Rik Kisnah - Blog

Matrix Neural Net Dreams: Reflections on Early AI

Machine Learning Before It Was Cool (1999)

While everyone worried about Y2K, I was playing with neural networks at NTU. Not because I thought they’d ship in products—they were academic curiosities then. But because the math was beautiful.

The core insight: if you could represent a problem as matrices, you could teach a network to solve it via backpropagation. Weights → matrix multiply → gradient descent → improved weights. Repeat until convergence.

Problem: matrix ops were slow on 1999 computers. Training a small network could take hours. GPUs didn’t exist. The dream was real, but the compute wasn’t there yet.

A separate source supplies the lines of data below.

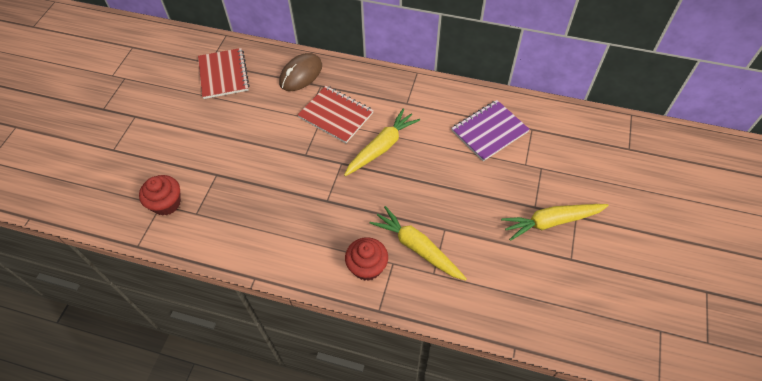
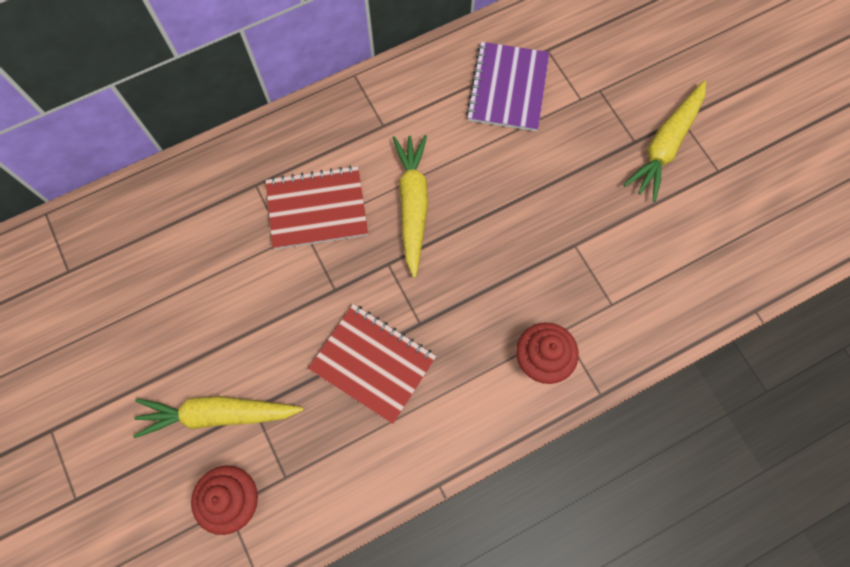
camera: 45 degrees left, 15 degrees up
(223, 74) = (109, 272): red notebook -> red notebook (373, 363)
(301, 74) = (214, 189): brown mouse -> none
(417, 248) = (570, 291): yellow carrot -> yellow carrot (219, 414)

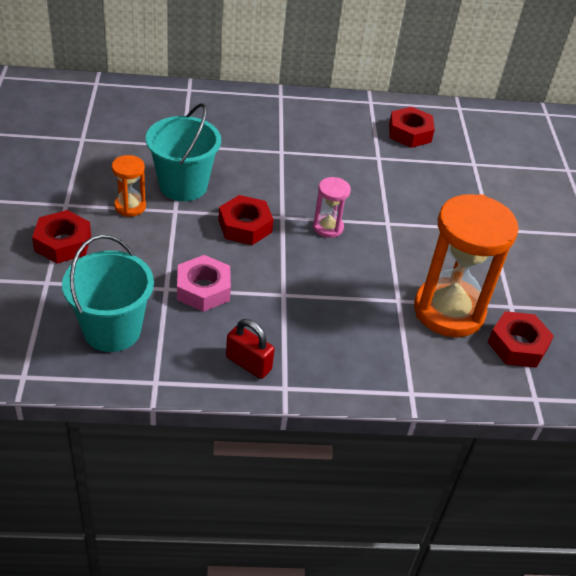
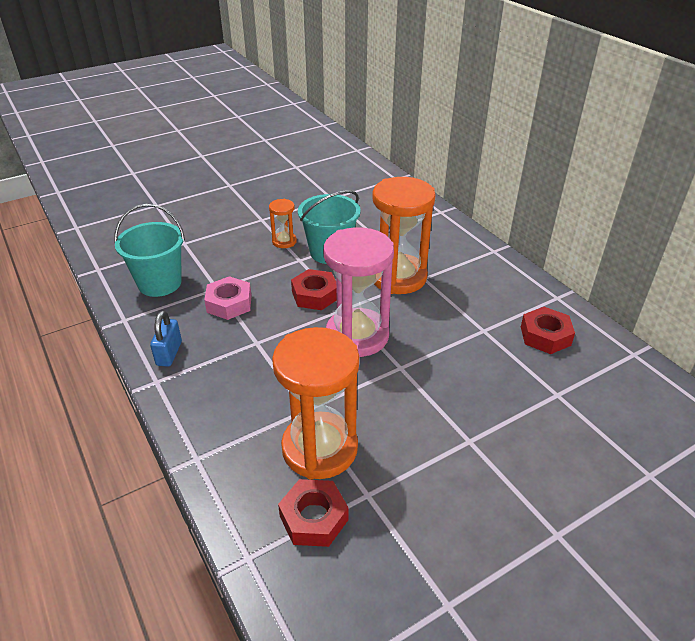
camera: 65 degrees right, 5 degrees down
(63, 243) = (224, 233): red nut -> none
(248, 363) = (169, 353): red padlock -> blue padlock
(266, 164) = (398, 277): none -> orange hourglass
(328, 227) = (357, 336): pink hourglass -> pink hourglass, size x2.15

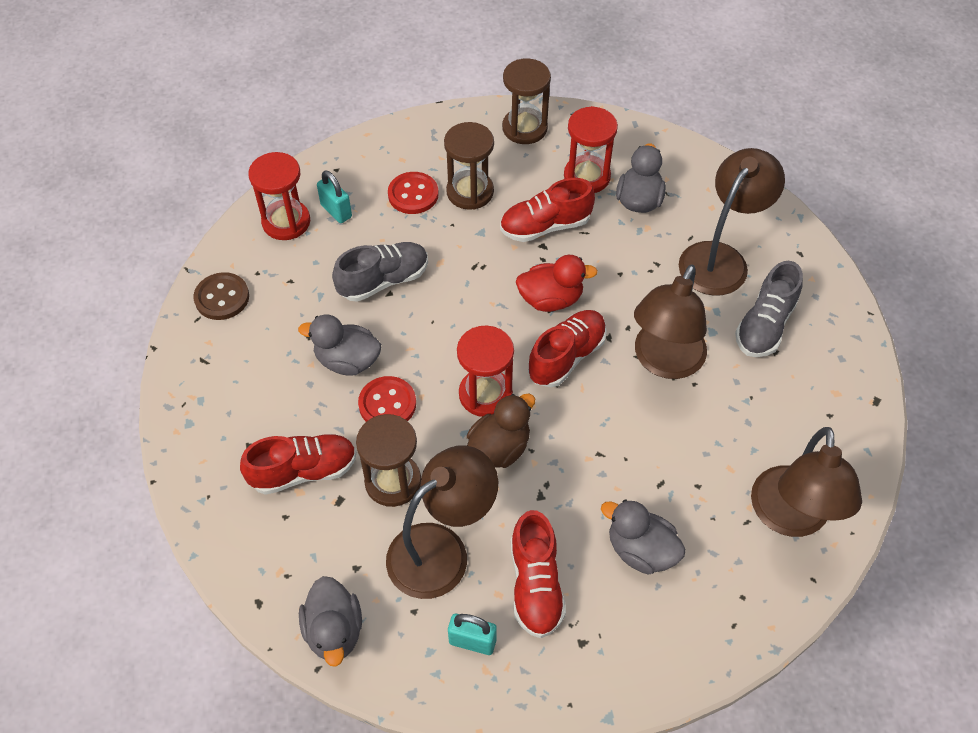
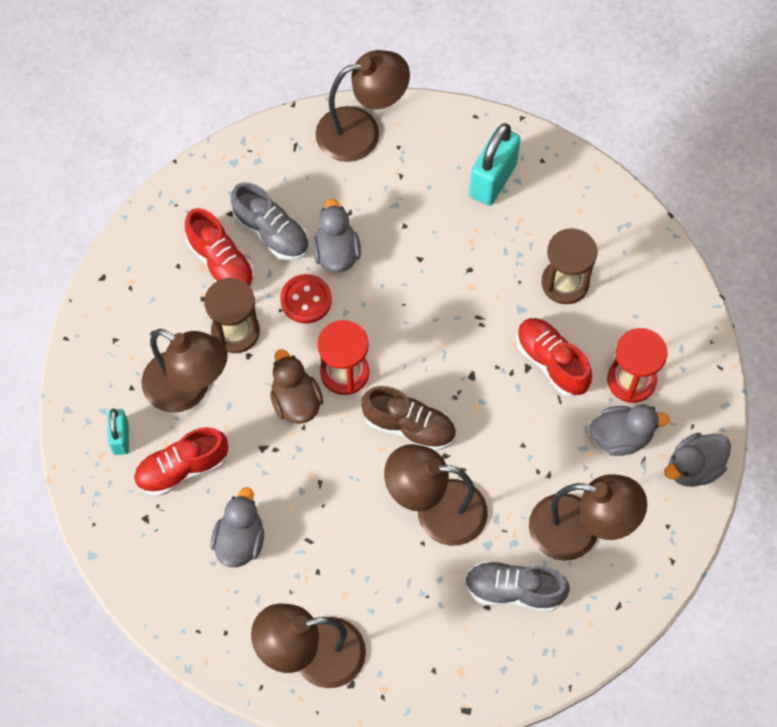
camera: 70 degrees right, 10 degrees up
(222, 298) = (361, 131): brown button -> brown lamp
(286, 222) = (463, 145): red hourglass -> none
(334, 631) = (97, 338): grey duck -> grey duck (694, 467)
(336, 211) = (493, 180): turquoise padlock -> turquoise padlock, size x1.73
(383, 280) = (431, 249): grey shoe -> grey shoe (271, 233)
(413, 194) = (540, 236): red button -> none
(499, 448) = (296, 401): brown duck -> brown duck turned 135 degrees counterclockwise
(524, 128) = (670, 304): brown hourglass -> none
(551, 299) = (467, 394): red duck -> none
(566, 356) = (409, 426): red shoe -> brown shoe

The challenge was overwhelming. Data floods were constant. We had limited computational resources, yet we were trying to train networks on datasets that pushed our machines to their limits. Every iteration took hours. Patience became a virtue; failure was frequent.

The 5G Dreams

Around this time, visionaries were already talking about 5G networks—though it would be decades before they arrived. The theoretical bandwidth and latency improvements excited us. We imagined: what if networks could transfer model weights instantly? What if we could distribute neural network training across multiple machines with minimal communication overhead?

Breakthrough Moments

But when the network actually learned—when it showed an ability to generalize from training data to unseen test data—it was pure magic. The theory was validated. The mathematics worked. These early experiments felt like touching the future.

Core Lessons

  • Test ruthlessly: Neural networks have thousands of hyperparameters. Testing every combination is impractical, but systematic testing of the most critical ones is essential.
  • Scale horizontally: One machine couldn’t handle the computational load. We began thinking about distributed learning early.
  • Document everything: The mathematics of neural networks is complex. Every experiment needs clear documentation of approach, hyperparameters, and results.

Looking back, these “dreams” in May 1999 were actually early explorations of what would become modern deep learning. We were perhaps a decade early, but the foundations were being laid.